By Casey Chan
If you go to NBA.com or any official NBA team website, you won’t see any pictures of current basketball players. No Kobe, no Lebron, no Durant, nobody. Why? It’s because the NBA isn’t allowed to post pictures of any of their players.
The NBA just kickstarted their lockout at 12:01AM today and players and owners are no longer friends. The owners and players union couldn’t come up with a deal that’ll fairly split millions and millions of dollars to millionaires and billionaires so they decided to lockout and cease relationships with one another (at least until a fair deal is made). That means the NBA can’t profit off their players by posting pictures of their star players online. It’s just coaches, assistant coaches, mascots, etc. (They can’t even contact players without suffering a $1 million fine).So no Dirk in championship glory for the Mavs, no pictures of the hope of Stat and Melo for the Knicks and no championship-party-before-you-won-the-championship party for the Heat.

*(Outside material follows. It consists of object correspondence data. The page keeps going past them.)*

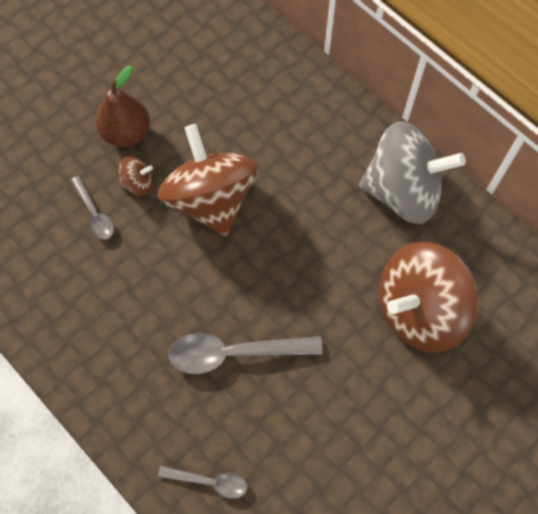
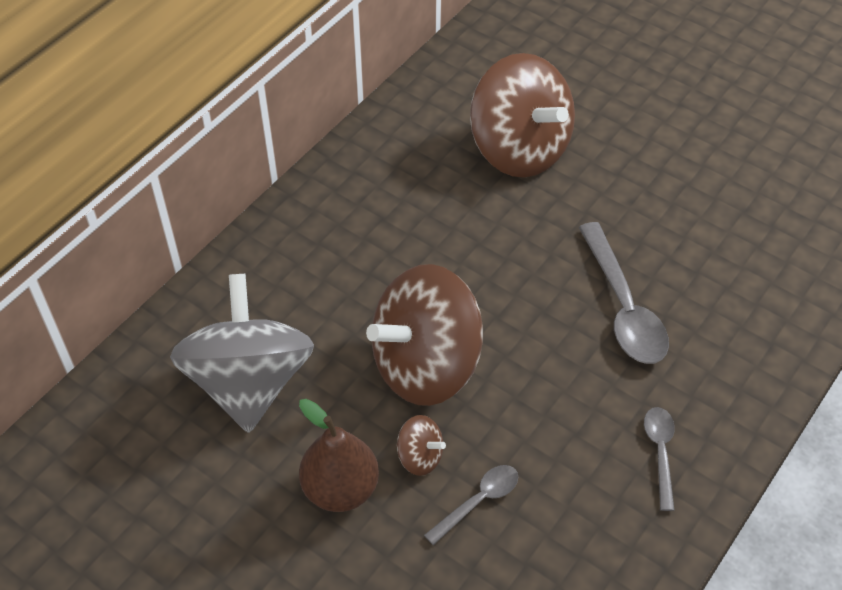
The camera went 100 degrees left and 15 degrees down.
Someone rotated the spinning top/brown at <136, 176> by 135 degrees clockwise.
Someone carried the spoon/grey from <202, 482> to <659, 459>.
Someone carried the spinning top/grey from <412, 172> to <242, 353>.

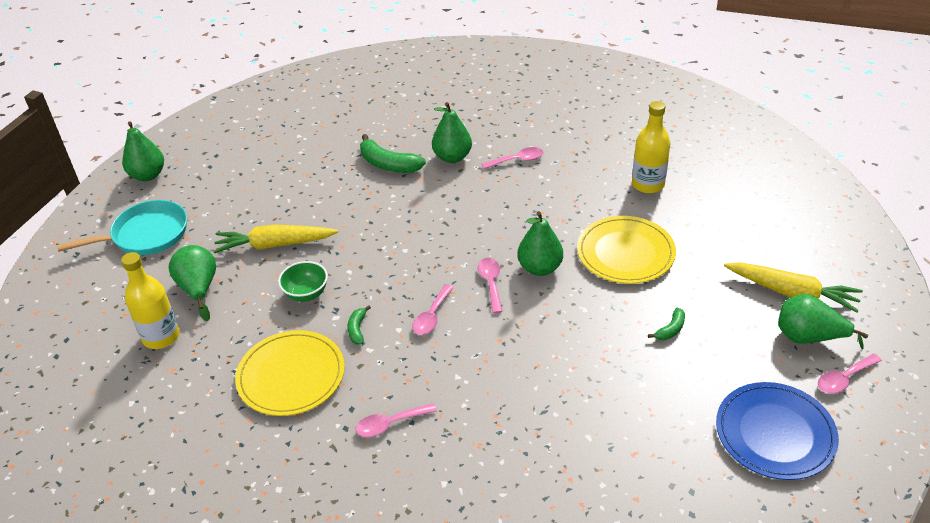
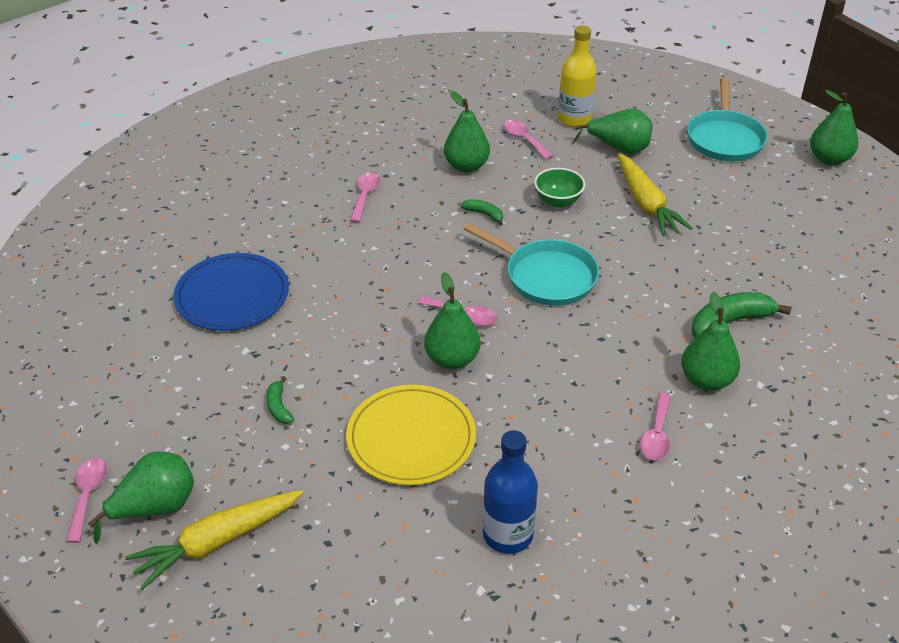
The camera went 120 degrees right and 0 degrees up.
Someone rotated the carrot/yellow at <275, 239> by 135 degrees clockwise.
Someone swapped the plate/yellow at <290, 373> for the pear/green at <467, 132>.
Someone carried the spoon/pink from <433, 309> to <528, 140>.
Someone repainted the bottle/yellow at <651, 147>, which became the bottle/blue at <510, 492>.
Someone carried the plate/blue from <777, 431> to <231, 292>.
Someone put down the pan/turquoise at <531, 264>.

It’s funny because the lockout transforms the NBA’s websites — previously packed with game photos, awesome highlight clips and player features — into something that looks like it’s from 1998. (The NBA can post pictures of retired players, which only doubles the vintage effect.)
It’s miserable. Where are my dunks? It’s no fun. Where are my buzzer beaters? The website is like going back to law school with all these links about CBAs and legal info. Just give me Blake Griffin.
Can you people who are richer than rich figure it out already? (You too, NFL.)